When I was a kid, I saw a T-shirt that said “Question authority”.  I thought that was the most liberating thing I’d ever read.  I wished that I could have a job that put that saying into action.  At MSNBC, this saying is what I do every day.

This is beyond parody.  Their man actually admits to us, as if it’s something to be proud of, that his philosophy of life is a T-shirt slogan–and not just any slogan, but a particularly moronic expression of adolescent rebellion.  Hasn’t this guy grown up and stopped being angry at daddy yet?

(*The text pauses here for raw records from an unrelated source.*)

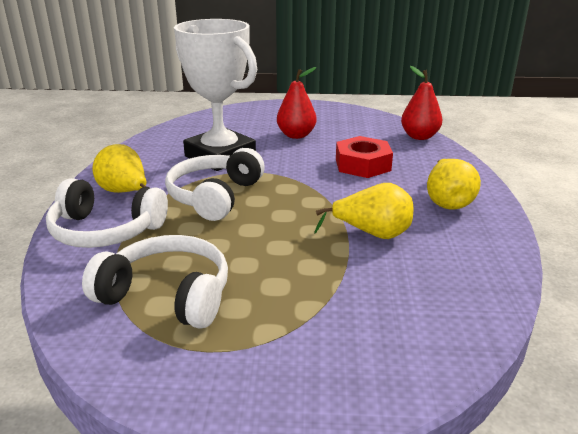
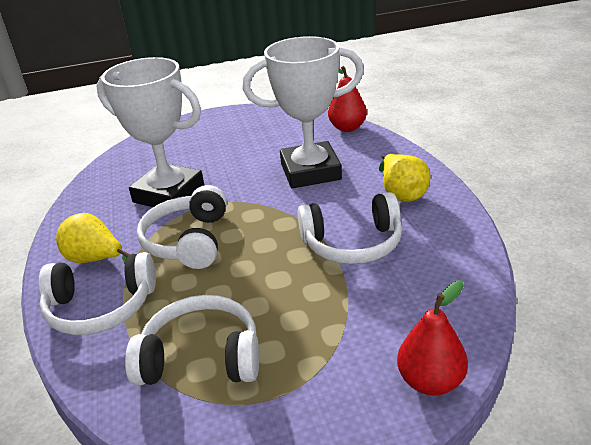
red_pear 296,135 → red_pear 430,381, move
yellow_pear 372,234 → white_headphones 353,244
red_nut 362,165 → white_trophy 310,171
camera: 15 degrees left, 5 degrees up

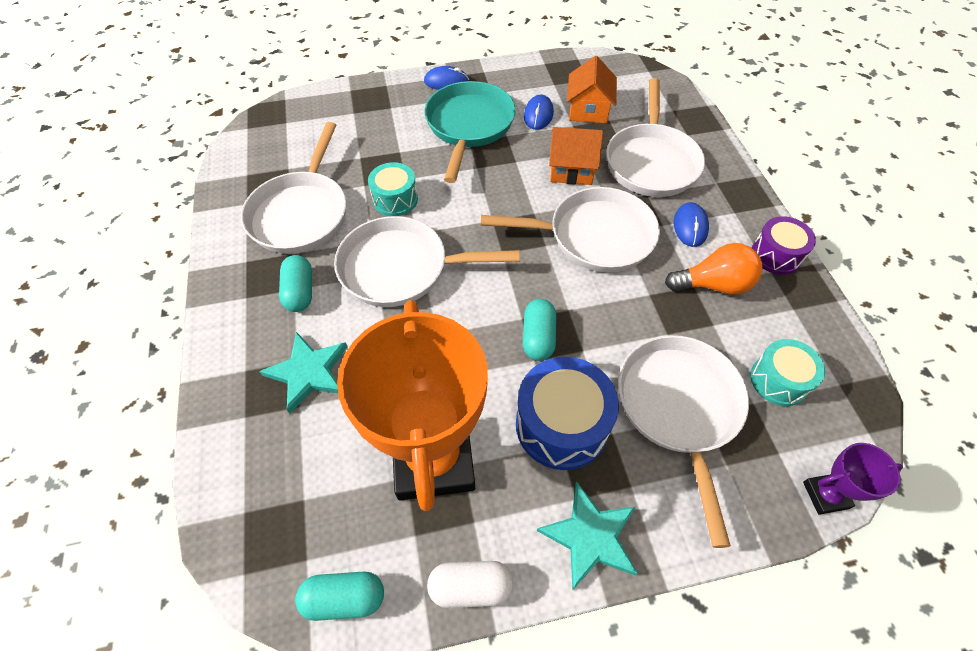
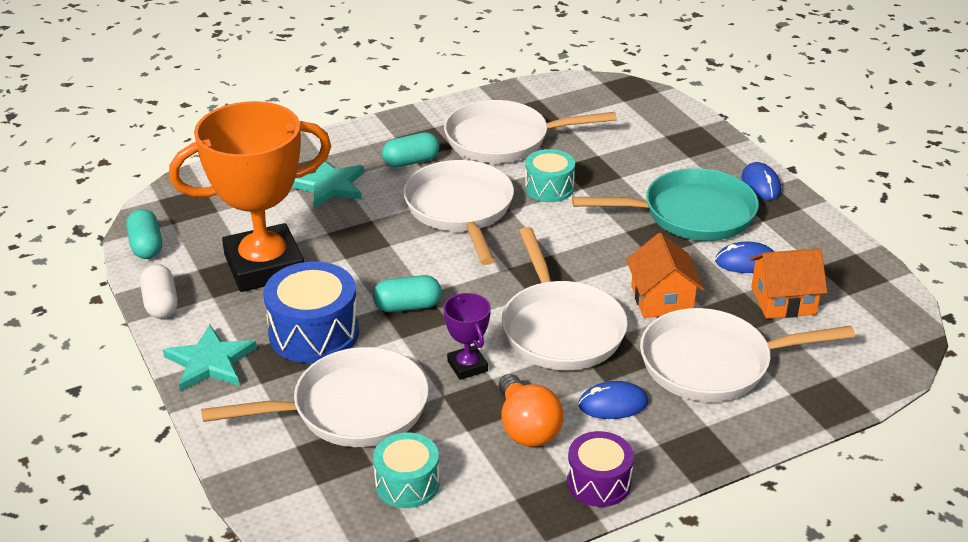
purple_trophy 825,495 → purple_trophy 467,366, move
camera: 75 degrees right, 20 degrees down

Of course, the sort of “questioning” that the slogan recommends only has one answer.  “Why should I obey this?” always ends in “I shouldn’t”.  The questioning is certainly not aimed at understanding the rationale behind what an authority figure is doing, or the reasons why authority itself might be necessary and even good in some domains.  “Questioning” always means “subverting”.

A man with such an understanding of his job cannot report neutrally any public debate, because most of the great debates of the age are not between rival authorities, but between the partisans and the enemies of authority.  The Cold War was about the battle of a revolutionary movement–international communism–against all forms of traditional authority.  Therefore, our MSNBC journalist would have been obliged to be a communist propagandist.  There’s no need to question revolutionary insurgency, after all, just authority.  The battles in the Catholic Church since Vatican II have been between modernist revolutionaries and defenders of the authority of tradition.  An MSNBC journalist must, I suppose, be an uncritical cheerleader for the modernists.  There’s no need to question heresy, after all.  The same goes for a dozen other public debates.  MSNBC just announced it’s commitment to one side against the other.  No one really had any doubt which side they were on, but it’s nice to see them come clean about it.